I'm in Reno.  I'm staying at one of those lavish looking resort casinos where everything is glitter and gold… and, yet, filthy.  Fountains and marble floors, cherubs floating on a fake sky 100 feet in the air above….a sawmill? velvet victorian covered furnishings….but the hall carperts are crawling with filth and vomit stains.  As I write this I'm wondering just how corrupt is this gold lamme bed spread that I'm resting underneath. I mean, if these bed coverings could talk….they would surely cut their own tongues out. 
My one last question to Nevada is this: When did painting kittens on sawblades become art?  I mean…I've wondered about the whole sawblade as medium for art for awhile now, but the blades usually feature mountain scenes or flowers. Kittens? Really? Isn't that sort of ….oh, grisely? Big eyed kittens. Is it a statement?  An anti-big-eyed cat statement?

Anyway.  On to the Stock Dog Training portion of my Blog:

The Western Regional Border Collie Championship was held in Pendleton this weekend.  Jodi and Ellie  and I drove over and spectated.  Both Ellie and Jodi have blogged about it, so I won't be repetitious except to say that It was a really fun time watching a lot of impressive dogs and handlers doing their best with Satans Little Range Kabobs.   Watching these trials really both inspires me to work harder with my own dog and makes me glad that Dianne doesn't have a training blog.  If she did, today's entry might read something like this:

Scout is improving.  She shows progress every time she works; she's working farther out, paying more attention to both handler and sheep, and thinking more, reacting less.  Katy… should perhaps go to a pet home.  (I stole this line from another funnier context/person.)
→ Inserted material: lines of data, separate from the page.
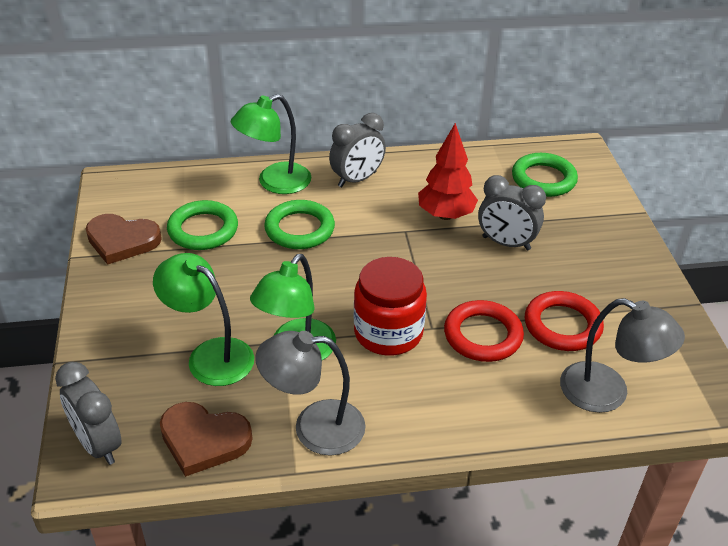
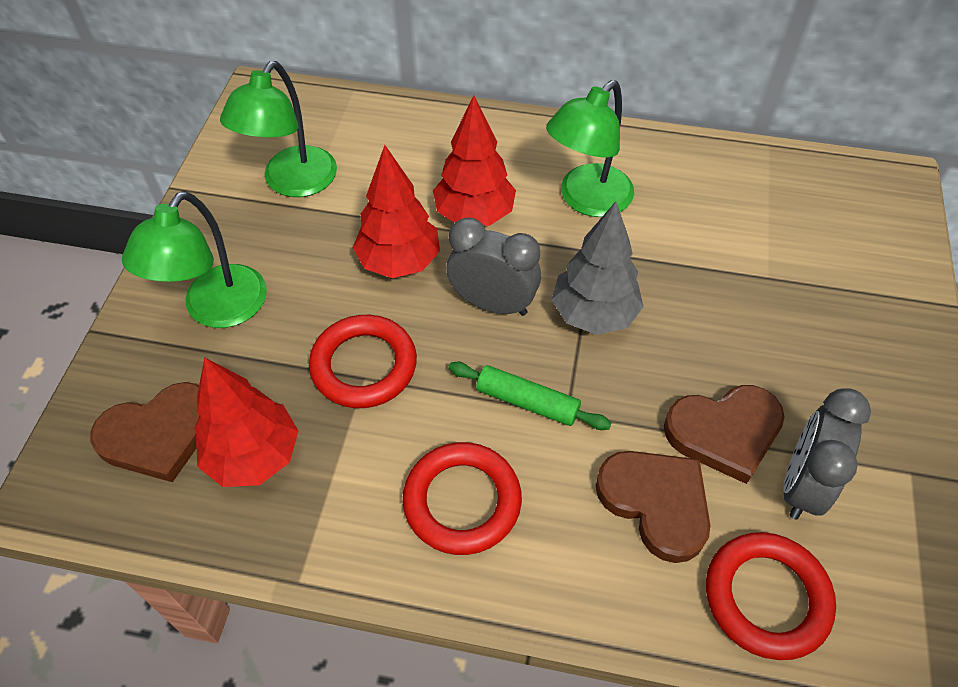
brown heart: 2 -> 3
green ring: 3 -> 0
green rolling pin: 0 -> 1
grey clock: 3 -> 2
grey lamp: 2 -> 0
grey tree: 0 -> 1
red jar: 1 -> 0
red ring: 2 -> 3
red tree: 1 -> 3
Three things I learned today..or rather felt the significance of especially today:

1) I really have a hard time not getting distracted with the details. Where's my dog, should I correct her now? or now? lay her down….throw my stick…where's the sheep?  Is Scout's tail up? My PANTS HAVE A HOLE IN THE ASS.   Solution: Look at the sheep. Just the sheep. Correct the dog as determined by the pace of the sheep.

2) Correct and move on. Immediately.  Correct and mean it, and move on.  I have a hard time meaning it.  I mean, I do want the behavior to change so I provide the gesture of correction…but its taken today to really sink in how much Scout needs me to mean it. Not just the posture of correction, but the emotion.  This team thing doesn't work if i don't communicate to her the terms.  I need to communicate and have her acknowledge that the communication has taken place.  This is big for me.  I don't like yelling and it doesn't come natural to me unless it involves road rage or me crying an apology after.  I get the idea that neither is what Dianne has in mind.   Solution:  Work on engaging fully in my expectations of Scout and my working relationship.

3)  For the future: More subtlety.  I need to slowly expand the details to include things like WHEN Scout's tail is up, and why, and which ewe is going to give us trouble and how…sheep in general…I tend to think of them as something fairly relevant that I keep tripping over, but I don't really pay much attention to them.  They could be shopvacs for all I notice them as significant players.  Aside: Do you know about Roombas?  They are like robotic vacuum cleaners that just drift industriously around the house hoovering up dirt and dog hair. When they encounter an obstacle they reverse direction.  I'm thinking buy a herd and put some fleece caps on these bad boys and I've got one day a week where I don't have to go outside to look stupid.  

No.  Not really.  I don't vacuum anyway. I just sprinke bacon bits on my carpet once a week and let the dogs do their magic.

Anyway, I do think that this herding business is something that comes easier to many people. I am just thankful that Dianne doesn't have a remedial class (yet) and that Jodi doesn't make me work in a really SMALL round pen with only one sheep. 

I'll get this one day. 

Tonight I'm reading The Miracle of Mindfulness, which sounds like an incense scented hippie book…and it is.  I heard the author (Thich Nhat Hanh) talk on NPR once a few months ago about Mindfulness and I really liked the idea, which, oversimplified is learning to live fully in the moment… an introduction to meditation…sort of.  I tend to be a person with a ridiculously short and fragmented attention span.  I think that this sort of thing will definitely help me with learning to handle my dog(s) and sheep. 

This week, until Fri/Sat, this blog will probably be off topic.  Sorry again, but i'd have to really stretch my experiences in Reno to make a stock dog training link.  I'll see what I can do, though.